Though there were many revolutions of the design, ultimately what was born from those goals was the Versalino Uno, and subsequently the Versalino Nano. The first change was that the pins on the Atmega328 were re-organized into two, 13-pin Versalino Buses, designed to be identical in function but to connect loadboards horizontally instead of vertically. This solved the board size, pin usage problems, and the ability of a Versalino board to change its shape and size at will. Each Versalino bus was designed to have three Analog Ports, three Pulse Wave Modulation ports (PWM), three general purpose input/output pins (GPIOs), regulated voltage, ground, and raw input voltage. This gave the ability of a Versalino loadboard to do most anything needed on a microcontroller regardless of which bus it used.
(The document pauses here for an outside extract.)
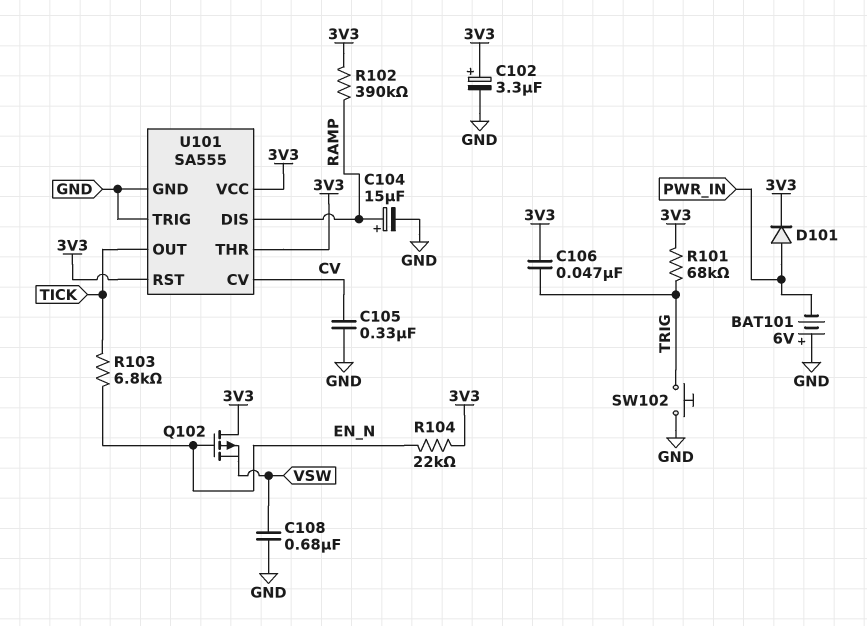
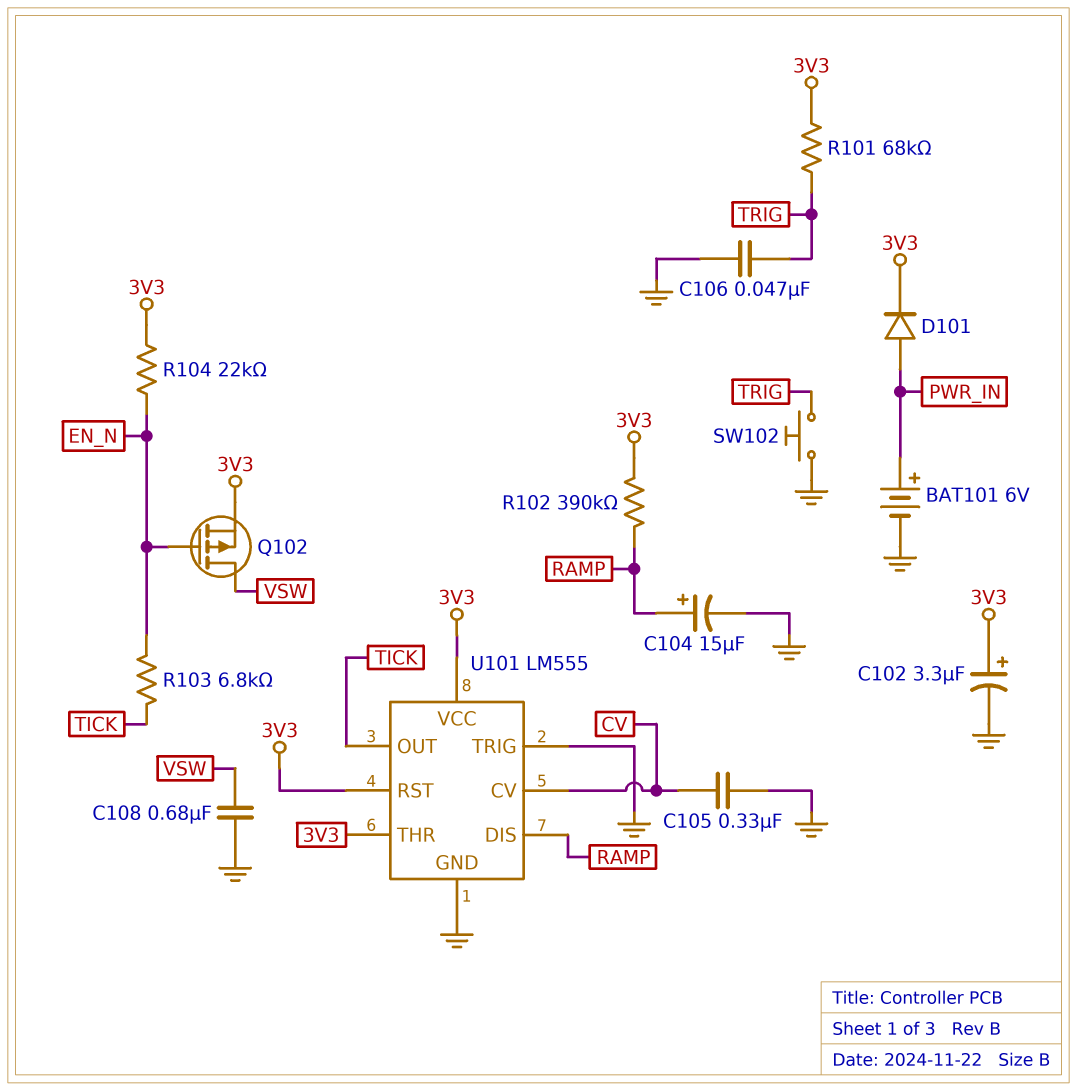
BAT101: 6V (plus GND, minus PWR_IN) -> 6V (plus PWR_IN, minus GND)
C106: 47nF (3V3, TRIG) -> 47nF (GND, TRIG)
Q102: PMOS (G EN_N, D 3V3, S VSW) -> PMOS (G EN_N, D VSW, S 3V3)
U101: SA555 -> LM555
Finally, we looked at making changes to the system by significantly reducing its size, and the cost per unit for not only the Versalino board itself, but the loadboards that would later be used on it. This included eliminating the built in USB. By removing the built in USB and designing the board to be programmed with the Versalino FTDI programmer, or similar FTDI programmers, it made it possible for the Versalino to be used in many more projects that did not require each unit to have built in USB to Serial communication. For example, a class of 12 that teaches children about robotics and electronics would only need to have a single programmer and 12 Versalino Uno boards to conduct the lesson. Using the Arduino platform would require that same classroom to pay for a USB interface for each of the 12 students, drastically increasing cost and the level of difficulty to develop a project around the Arduino.
Over the last 3 years, more and more projects and classrooms have come to see the benefits of the Versalino in their designs and educational projects alike. Virtuabotix intends to continue its efforts to expand the Versalino Architecture into many other areas of Electrical Engineering and Open Source hardware, and looks forward to the opportunity to innovate more ways to improve how the world solves hardware problems in the future.